Final approval of the sale is subject to resolution of outstanding objections by various creditors and the settlement of a complaint filed against Silver Point by Standard Register’s official creditors committee.
Standard Register filed for bankruptcy protection in March, simultaneously announcing the $275 million buyout agreement with Silver Point, a secured second-lien lender.
Taylor Corp., a similar company to Standard Register, has more than 80 companies in the United States, Canada, Mexico, Britain, France, India, China, Bulgaria and the Philippines. Based in North Mankato, Minn., the company has more than 9,000 employees.
Standard Register, founded in 1912, employs 3,500 workers, including 850 in Dayton.
The Dayton-based printing and marketing company filed for Chapter 11 bankruptcy protection on March 12 and simultaneously announced a $275 million buyout agreement with Silver Point Capital L.P., a Connecticut-based hedge fund.
Silver Point and Taylor Corp. were the only bidders at the auction, according to an objection of the sale filed by the committee of unsecured creditors. Silver Point was initially selected as the winning bidder following the auction, but following negotiations it was announced Taylor increased its bid by $2 million and the hedge fund agreed to allow the Minnesota company to be the top bidder, court documents show.

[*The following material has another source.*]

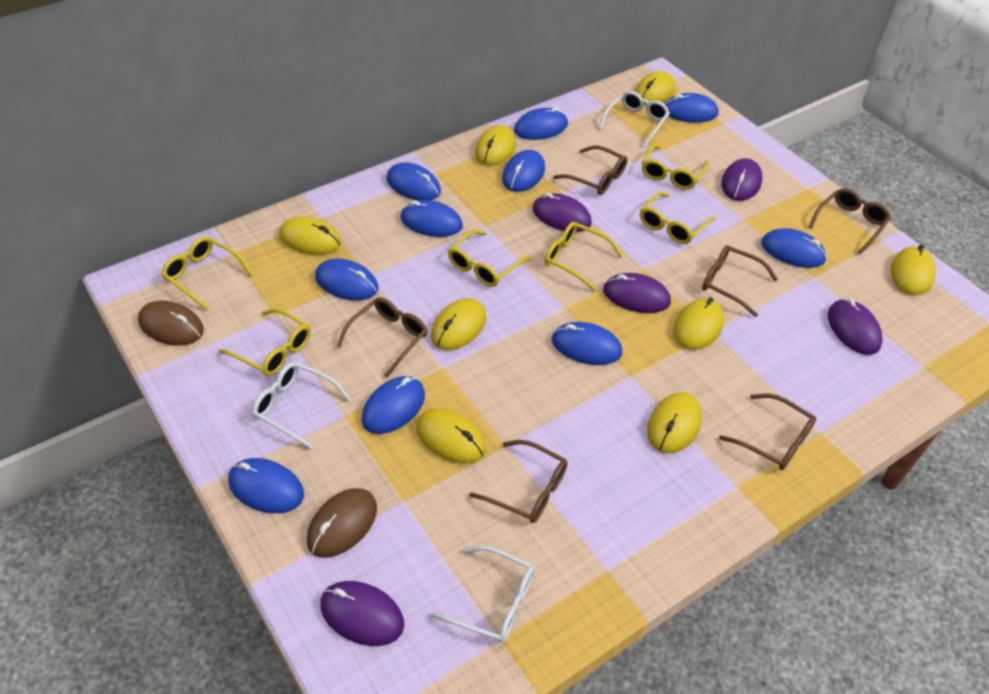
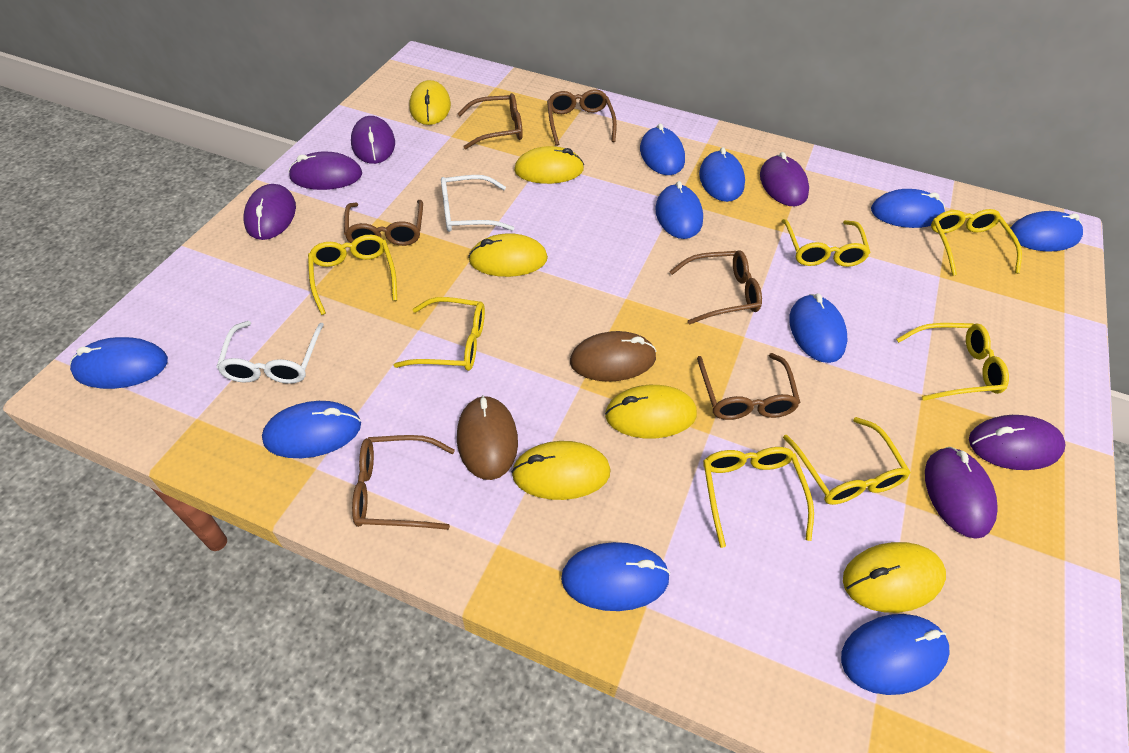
purple mouse: 5 -> 6
white glasses: 3 -> 2
yellow glasses: 6 -> 7
yellow mouse: 8 -> 6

The committee of unsecured creditors has filed several objections to the sale, including a claim that Silver Point, an already large investor into Standard Register, “chilled the sale process” keeping other potential buyers away making bids for the more than 100 year old Dayton company.

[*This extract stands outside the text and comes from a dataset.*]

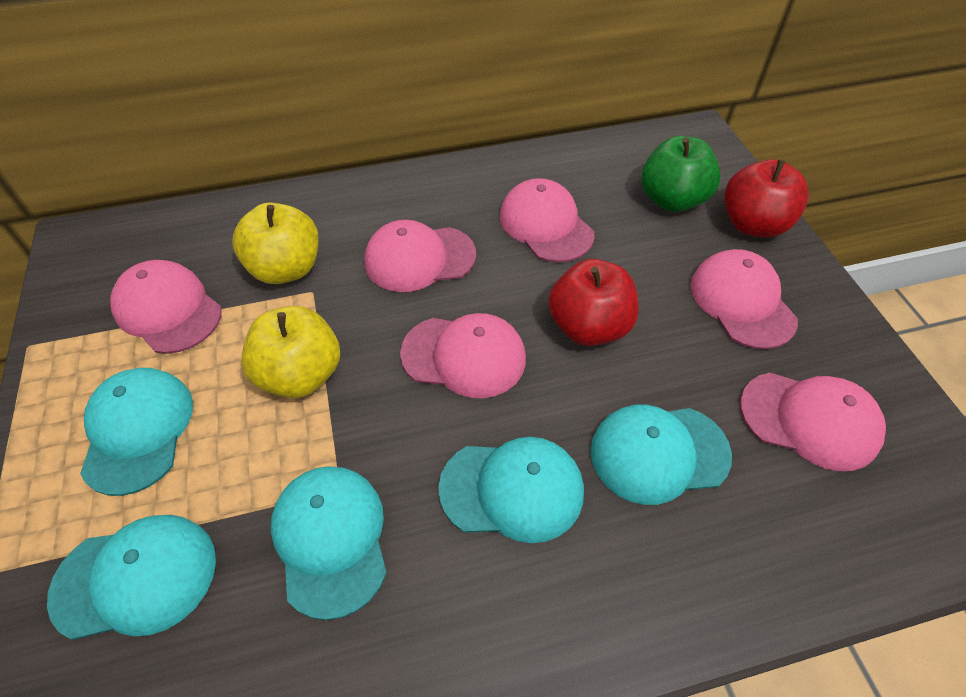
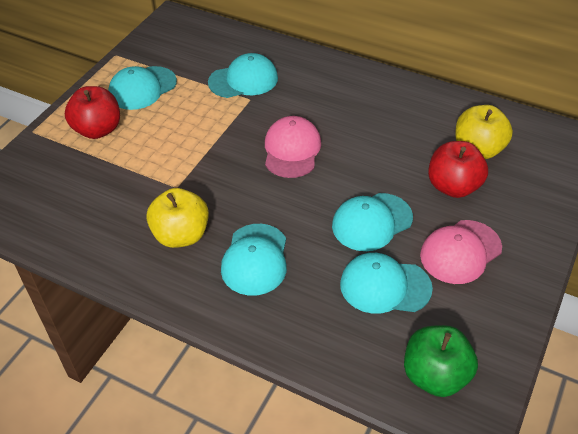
pink cap: 6 -> 2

Taylor Corp. produces print and marketing products much like Standard Register. The company has related businesses, so it wouldn’t need to keep Standard Register’s marketing, administrative and managerial functions should it be named as the new owner, said Mark Jacobs, a University of Dayton assistant professor of operations management.
“They can get rid of a lot of that cost structure,” Jacobs said.
Depending on the capacity of its infrastructure, Taylor Corp. also could shut down Standard Register production plants and roll that production into its own existing facilities, he said.
Court documents said 19 potential buyers demonstrated enough interest in Standard Register to execute non-disclosure agreements. The company engaged in protracted, in-depth due diligence with five parties.
Standard Register and Taylor Corp. officials did not respond to requests for comment.
Should Taylor Corp. be named the new owner, Jacobs expects the company to look at Standard Register’s product lines, which include printed forms and communication services for the health care, commercial, financial services and industrial markets.
If Taylor Corp. has other companies doing similar things, it may shut down certain lines of business at Standard Register, and instead sell Taylor products to Standard Register’s customers, he said.
“I think this is a way for Taylor to potentially gain some market share,” Jacobs said.
But it is possible that Standard Register has a greater level of industry expertise than Taylor Corp. In that case, Taylor might look to consolidate operations into Standard Register and the Dayton area, and close down some of its other businesses elsewhere.
“Frankly, there is equal potential that they could look at Standard Register and say we like them, we’re going to keep them and let some of those other people go … and we’re going to hitch our wagon to the Standard Register horse,” Jacobs said.
The Associated Press contributed to this story.